2. A nurse is teaching a pregnant woman about the importance of
taking prenatal vitamins. Which of the following vitamins is most
crucial for preventing neural tube defects?
• A) Vitamin A
• B) Vitamin D
• C) Folic acid
• D) Vitamin E
Answer: C) Folic acid
Rationale: Folic acid is essential in the prevention of neural tube
defects, such as spina bifida, in the developing fetus. It is recommended
that women take folic acid before and during early pregnancy.

,3. The nurse is caring for a client in labor. Which of the following
findings indicates the need for immediate intervention?
• A) A ruptured amniotic sac with clear fluid
• B) A prolonged deceleration of fetal heart rate
• C) A cervical dilation of 6 cm
• D) A frequency of contractions every 4-5 minutes
Answer: B) A prolonged deceleration of fetal heart rate
Rationale: A prolonged deceleration of fetal heart rate may indicate
fetal distress and requires immediate intervention, such as changing the
mother's position, administering oxygen, or notifying the healthcare
provider.


4. A nurse is caring for a postpartum client. Which of the following
interventions is the priority for managing uterine atony?
• A) Administering an oxytocin infusion
• B) Providing warm compresses to the abdomen
• C) Massaging the fundus to stimulate uterine contraction
• D) Administering a pain reliever
Answer: C) Massaging the fundus to stimulate uterine contraction
Rationale: Massaging the fundus is the first intervention for uterine
atony to help stimulate contraction and reduce bleeding. If ineffective,
oxytocin or other interventions may be considered.

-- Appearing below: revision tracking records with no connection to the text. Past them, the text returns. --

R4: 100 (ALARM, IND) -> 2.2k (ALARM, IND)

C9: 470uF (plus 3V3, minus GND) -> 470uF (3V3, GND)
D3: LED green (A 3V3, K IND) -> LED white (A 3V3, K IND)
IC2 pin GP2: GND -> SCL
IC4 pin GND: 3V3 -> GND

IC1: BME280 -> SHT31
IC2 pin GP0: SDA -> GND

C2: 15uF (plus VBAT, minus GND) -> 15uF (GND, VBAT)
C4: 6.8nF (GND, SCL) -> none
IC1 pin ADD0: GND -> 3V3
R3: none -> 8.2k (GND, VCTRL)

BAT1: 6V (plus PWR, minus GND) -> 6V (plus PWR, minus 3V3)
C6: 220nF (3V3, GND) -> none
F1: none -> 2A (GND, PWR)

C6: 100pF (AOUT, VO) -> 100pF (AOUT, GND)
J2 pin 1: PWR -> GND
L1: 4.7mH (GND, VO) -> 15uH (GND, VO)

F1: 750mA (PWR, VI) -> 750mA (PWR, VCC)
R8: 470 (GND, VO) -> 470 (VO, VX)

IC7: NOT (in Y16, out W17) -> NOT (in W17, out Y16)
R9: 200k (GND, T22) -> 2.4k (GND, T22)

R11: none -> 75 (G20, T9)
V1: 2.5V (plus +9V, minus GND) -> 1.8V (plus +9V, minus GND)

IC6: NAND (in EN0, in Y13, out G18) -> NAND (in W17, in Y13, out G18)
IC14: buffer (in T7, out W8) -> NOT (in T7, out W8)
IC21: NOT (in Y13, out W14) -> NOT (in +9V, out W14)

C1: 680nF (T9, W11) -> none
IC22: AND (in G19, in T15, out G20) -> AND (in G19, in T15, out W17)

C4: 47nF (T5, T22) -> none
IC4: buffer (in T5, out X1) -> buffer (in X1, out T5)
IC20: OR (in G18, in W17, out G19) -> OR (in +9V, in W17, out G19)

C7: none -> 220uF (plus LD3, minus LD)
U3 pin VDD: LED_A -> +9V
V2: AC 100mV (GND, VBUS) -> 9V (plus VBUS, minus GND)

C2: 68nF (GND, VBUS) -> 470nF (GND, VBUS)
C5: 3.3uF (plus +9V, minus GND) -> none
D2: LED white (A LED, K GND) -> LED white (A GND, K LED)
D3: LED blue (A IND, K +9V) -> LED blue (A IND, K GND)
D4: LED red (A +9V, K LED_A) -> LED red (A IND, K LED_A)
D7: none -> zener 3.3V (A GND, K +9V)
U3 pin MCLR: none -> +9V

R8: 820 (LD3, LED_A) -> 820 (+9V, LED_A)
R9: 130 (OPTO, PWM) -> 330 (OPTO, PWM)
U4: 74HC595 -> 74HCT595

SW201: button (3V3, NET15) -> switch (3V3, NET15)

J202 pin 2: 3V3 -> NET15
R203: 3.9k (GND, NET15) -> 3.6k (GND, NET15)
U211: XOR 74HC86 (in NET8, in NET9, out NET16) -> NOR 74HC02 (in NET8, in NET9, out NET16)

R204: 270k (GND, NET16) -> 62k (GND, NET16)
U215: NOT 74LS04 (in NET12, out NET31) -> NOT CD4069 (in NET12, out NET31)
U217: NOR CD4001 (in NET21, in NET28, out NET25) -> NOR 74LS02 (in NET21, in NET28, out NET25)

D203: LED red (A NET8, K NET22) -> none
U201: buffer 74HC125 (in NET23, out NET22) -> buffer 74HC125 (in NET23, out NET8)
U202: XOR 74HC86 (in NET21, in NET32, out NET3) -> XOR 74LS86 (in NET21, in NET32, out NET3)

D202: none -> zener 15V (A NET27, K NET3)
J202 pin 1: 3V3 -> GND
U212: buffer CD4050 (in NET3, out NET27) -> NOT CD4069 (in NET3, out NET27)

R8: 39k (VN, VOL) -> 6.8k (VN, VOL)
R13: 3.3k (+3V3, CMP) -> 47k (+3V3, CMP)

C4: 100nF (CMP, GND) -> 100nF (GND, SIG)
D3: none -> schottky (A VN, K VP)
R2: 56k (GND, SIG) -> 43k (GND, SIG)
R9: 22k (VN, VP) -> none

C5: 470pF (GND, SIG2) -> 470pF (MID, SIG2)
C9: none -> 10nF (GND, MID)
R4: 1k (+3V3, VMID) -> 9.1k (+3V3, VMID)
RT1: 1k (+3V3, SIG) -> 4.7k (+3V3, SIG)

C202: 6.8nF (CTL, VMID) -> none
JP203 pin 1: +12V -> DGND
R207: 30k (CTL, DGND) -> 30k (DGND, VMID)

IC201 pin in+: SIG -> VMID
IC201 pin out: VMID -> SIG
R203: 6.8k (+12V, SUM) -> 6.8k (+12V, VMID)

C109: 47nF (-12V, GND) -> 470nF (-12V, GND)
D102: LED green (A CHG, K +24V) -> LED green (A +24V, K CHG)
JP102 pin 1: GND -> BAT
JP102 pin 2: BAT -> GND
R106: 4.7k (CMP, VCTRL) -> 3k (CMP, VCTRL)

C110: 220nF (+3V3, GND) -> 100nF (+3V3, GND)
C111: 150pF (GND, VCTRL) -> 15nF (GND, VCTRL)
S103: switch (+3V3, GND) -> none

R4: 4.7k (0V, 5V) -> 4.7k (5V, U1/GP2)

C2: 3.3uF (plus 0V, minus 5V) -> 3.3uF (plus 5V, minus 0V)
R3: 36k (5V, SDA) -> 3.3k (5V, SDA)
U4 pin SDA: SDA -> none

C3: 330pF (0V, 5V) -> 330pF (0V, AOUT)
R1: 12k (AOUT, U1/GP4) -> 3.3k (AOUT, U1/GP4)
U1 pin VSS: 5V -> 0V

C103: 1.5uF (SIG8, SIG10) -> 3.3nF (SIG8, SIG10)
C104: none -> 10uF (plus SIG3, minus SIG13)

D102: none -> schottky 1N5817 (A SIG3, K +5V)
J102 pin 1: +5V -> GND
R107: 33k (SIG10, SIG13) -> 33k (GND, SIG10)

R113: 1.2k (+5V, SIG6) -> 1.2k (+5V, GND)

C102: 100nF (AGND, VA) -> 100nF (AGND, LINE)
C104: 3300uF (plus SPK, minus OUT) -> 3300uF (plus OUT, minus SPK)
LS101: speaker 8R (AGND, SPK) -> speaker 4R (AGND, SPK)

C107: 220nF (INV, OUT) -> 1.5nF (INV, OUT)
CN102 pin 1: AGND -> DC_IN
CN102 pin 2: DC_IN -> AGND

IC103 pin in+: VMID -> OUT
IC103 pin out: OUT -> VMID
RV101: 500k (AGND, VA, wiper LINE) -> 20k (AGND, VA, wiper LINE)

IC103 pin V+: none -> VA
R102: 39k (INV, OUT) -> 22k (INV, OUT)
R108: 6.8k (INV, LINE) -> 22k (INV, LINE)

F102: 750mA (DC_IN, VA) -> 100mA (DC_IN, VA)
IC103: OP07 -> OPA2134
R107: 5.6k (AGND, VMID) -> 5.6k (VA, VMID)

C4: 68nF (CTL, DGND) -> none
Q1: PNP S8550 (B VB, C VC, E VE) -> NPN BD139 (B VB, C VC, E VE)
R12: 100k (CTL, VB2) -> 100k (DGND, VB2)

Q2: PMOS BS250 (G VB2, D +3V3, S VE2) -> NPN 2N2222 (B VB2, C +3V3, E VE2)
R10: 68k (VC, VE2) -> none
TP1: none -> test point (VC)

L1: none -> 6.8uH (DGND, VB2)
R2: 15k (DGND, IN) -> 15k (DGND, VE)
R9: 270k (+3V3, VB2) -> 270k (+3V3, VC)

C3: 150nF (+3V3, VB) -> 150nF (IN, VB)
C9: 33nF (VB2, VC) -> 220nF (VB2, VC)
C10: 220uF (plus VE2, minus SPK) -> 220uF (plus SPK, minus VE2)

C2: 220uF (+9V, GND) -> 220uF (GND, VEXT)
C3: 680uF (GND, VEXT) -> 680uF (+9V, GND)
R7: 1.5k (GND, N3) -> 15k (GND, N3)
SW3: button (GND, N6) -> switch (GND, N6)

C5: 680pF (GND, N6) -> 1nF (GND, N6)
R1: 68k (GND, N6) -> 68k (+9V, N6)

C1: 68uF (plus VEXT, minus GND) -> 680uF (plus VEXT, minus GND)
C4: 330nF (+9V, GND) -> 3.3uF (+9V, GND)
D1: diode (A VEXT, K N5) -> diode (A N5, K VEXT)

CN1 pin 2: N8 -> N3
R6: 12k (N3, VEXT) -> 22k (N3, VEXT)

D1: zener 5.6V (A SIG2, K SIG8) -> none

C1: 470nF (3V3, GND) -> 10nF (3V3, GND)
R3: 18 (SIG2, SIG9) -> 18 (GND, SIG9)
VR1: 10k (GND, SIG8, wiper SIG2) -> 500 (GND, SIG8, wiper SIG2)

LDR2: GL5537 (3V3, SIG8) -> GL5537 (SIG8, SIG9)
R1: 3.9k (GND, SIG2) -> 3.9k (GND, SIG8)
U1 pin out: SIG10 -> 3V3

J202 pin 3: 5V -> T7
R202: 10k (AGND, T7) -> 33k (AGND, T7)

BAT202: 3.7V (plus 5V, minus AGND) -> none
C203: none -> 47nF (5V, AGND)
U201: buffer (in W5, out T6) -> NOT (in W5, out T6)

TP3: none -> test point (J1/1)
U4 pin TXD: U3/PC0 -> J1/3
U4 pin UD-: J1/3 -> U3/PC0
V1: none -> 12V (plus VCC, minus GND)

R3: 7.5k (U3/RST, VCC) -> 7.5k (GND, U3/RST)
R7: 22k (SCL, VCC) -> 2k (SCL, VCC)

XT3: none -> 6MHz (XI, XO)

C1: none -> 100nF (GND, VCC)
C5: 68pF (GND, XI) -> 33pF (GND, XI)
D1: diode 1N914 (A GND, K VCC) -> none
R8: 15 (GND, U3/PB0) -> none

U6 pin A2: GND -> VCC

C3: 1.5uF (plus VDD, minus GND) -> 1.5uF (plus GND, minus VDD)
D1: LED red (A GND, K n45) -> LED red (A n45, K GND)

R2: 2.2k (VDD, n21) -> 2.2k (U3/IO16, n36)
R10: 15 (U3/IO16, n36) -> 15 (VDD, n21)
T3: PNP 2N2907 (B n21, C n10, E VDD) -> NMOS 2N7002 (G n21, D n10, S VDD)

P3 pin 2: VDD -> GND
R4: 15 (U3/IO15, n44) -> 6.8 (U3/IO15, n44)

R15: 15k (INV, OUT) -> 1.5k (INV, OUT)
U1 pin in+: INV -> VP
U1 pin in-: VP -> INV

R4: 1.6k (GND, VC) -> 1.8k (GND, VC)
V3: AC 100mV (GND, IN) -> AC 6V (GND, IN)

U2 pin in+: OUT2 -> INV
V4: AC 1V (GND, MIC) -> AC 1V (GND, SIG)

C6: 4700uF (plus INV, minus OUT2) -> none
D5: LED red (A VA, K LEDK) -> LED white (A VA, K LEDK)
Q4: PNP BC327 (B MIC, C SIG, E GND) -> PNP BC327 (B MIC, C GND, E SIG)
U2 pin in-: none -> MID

5. Which of the following is a contraindication for breastfeeding?

, • A) A mild fever
• B) A cracked nipple
• C) Active tuberculosis in the mother
• D) Mastitis
Answer: C) Active tuberculosis in the mother
Rationale: A mother with active tuberculosis should not breastfeed
until she is no longer contagious. Other conditions, such as cracked
nipples or mastitis, do not generally contraindicate breastfeeding with
proper management.


6. A nurse is caring for a client who is at 38 weeks gestation and is
experiencing preeclampsia. Which of the following interventions is the
priority?
• A) Monitor the client's blood pressure every 4 hours
• B) Administer magnesium sulfate to prevent seizures
• C) Assess the fetal heart rate continuously
• D) Encourage the client to rest in a left-sided position
Answer: B) Administer magnesium sulfate to prevent seizures
Rationale: Magnesium sulfate is given to prevent seizures in clients with
severe preeclampsia or eclampsia. Continuous monitoring of the fetal
heart rate and positioning are also important, but seizure prevention
takes priority.

,7. A nurse is providing teaching to a client who is 32 weeks pregnant
about the signs of preterm labor. Which of the following statements
by the client indicates an understanding of the teaching?
• A) "I should seek medical help if I feel pelvic pressure or have
lower back pain."
• B) "I will stop drinking fluids if I feel contractions."
• C) "I can expect my baby to be born around 40 weeks of
pregnancy."
• D) "I should wait until the contractions become very painful before
calling my doctor."
Answer: A) "I should seek medical help if I feel pelvic pressure or have
lower back pain."
Rationale: Pelvic pressure and lower back pain can be signs of preterm
labor. Early intervention is important to prevent premature birth. The
other statements are either incorrect or misleading.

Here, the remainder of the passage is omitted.